表題番号:2006A-062 日付:2007/11/10
研究課題マウス体内時計遺伝子発現リズムの組織・器官特異的同調刺激の解明
研究者所属(当時) 資格 氏名
(代表者) 理工学術院 教授 柴田 重信
研究成果概要
体内時計遺伝子は、中心時計の視交差上核のみに発現するのみならず、大脳皮質などの脳部位さらに、末梢臓器の肺や肝臓にも発現することが知られている。ところで視交差上核の主時計、大脳皮質の脳時計、末梢臓器の末梢時計が、同一の情報シグナルで同調されるのか、あるいは部位特異的な同調機構で同調されるのかを明らかにすることは、リズム不調の疾病やその薬物開発に重要な意味となる。主時計の視交差上核は外界の光刺激で同調されることは良く知られている。しかしながら、光照射を行っても直ちに大脳皮質や肝臓などの体内時計発振は同調されないことがわかった。すなわち、主時計以外の時計では、どのような生体シグナルが同調として働くか不明なままである。本研究から大脳皮質はメタンフェタミンやニコチンなどの覚醒刺激を起こす薬剤で同調されやすいことがわかった。
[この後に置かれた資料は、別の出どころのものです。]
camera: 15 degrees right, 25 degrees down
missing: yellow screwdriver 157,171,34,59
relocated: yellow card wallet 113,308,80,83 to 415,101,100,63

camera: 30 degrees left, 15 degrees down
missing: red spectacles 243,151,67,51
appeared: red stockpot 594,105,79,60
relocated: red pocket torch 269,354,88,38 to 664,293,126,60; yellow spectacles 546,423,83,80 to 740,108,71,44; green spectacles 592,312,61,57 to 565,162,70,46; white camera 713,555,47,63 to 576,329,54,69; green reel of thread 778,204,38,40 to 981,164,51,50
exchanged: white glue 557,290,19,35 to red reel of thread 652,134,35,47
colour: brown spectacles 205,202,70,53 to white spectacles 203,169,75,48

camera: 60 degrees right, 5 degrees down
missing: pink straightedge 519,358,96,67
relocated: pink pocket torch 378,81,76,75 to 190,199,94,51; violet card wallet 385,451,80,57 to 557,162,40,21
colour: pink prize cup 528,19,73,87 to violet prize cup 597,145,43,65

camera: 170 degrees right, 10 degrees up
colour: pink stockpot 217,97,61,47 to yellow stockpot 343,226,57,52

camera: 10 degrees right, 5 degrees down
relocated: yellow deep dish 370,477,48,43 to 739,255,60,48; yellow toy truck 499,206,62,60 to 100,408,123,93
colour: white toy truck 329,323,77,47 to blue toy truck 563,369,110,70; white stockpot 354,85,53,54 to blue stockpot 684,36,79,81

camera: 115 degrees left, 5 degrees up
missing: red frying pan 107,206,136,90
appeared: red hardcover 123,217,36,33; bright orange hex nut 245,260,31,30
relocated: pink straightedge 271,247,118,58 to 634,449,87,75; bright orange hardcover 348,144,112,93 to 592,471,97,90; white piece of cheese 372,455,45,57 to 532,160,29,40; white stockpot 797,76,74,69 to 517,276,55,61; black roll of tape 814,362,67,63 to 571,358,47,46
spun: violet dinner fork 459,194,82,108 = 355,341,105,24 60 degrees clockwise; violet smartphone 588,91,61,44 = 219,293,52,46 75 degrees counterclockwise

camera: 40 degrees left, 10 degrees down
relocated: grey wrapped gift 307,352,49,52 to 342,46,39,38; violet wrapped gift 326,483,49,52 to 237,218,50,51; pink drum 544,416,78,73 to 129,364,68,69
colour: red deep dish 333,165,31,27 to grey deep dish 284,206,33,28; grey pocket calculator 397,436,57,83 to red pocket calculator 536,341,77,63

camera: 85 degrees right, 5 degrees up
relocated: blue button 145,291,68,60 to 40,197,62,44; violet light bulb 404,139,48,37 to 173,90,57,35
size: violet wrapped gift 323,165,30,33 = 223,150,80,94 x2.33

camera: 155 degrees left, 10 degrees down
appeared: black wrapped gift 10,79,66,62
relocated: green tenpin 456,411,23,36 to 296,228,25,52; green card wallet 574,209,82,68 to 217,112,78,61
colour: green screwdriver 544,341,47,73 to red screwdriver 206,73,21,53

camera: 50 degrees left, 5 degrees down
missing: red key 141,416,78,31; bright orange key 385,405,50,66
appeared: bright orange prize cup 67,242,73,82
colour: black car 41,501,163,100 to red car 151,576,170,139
実際、毎日一定時刻にメタンフェタミンを腹腔内投与したり、ニコチンを噴霧して与えた場合、大脳皮質や線条体の時計遺伝子発現リズムは同調され、腹腔内投与や噴霧投与の時刻依存的なピーク時刻が出現した。一方、末梢臓器に発現するリズムは大きく2つの因子で同調されることがわかった。すなわち、食事のシグナルとステロイドホルモンのシグナルでの同調である。食事時刻を変えると、視交差上核を破壊していても、肝臓や肺ではその時刻依存的リズムのピーク位相が出現した。また、肝臓や肺では、副腎皮質ステロイドホルモンを毎日1回噴霧投与すると、これでも同調されることがわかった。一方、大脳皮質ではステロイドホルモンでは同調されなかった。以上の実験成績をまとめると、大脳皮質の時計は覚醒刺激が同調因子となり、末梢臓器では食事やそれにともない変化する副腎皮質ステロイドホルモンが同調因子となることが判明した。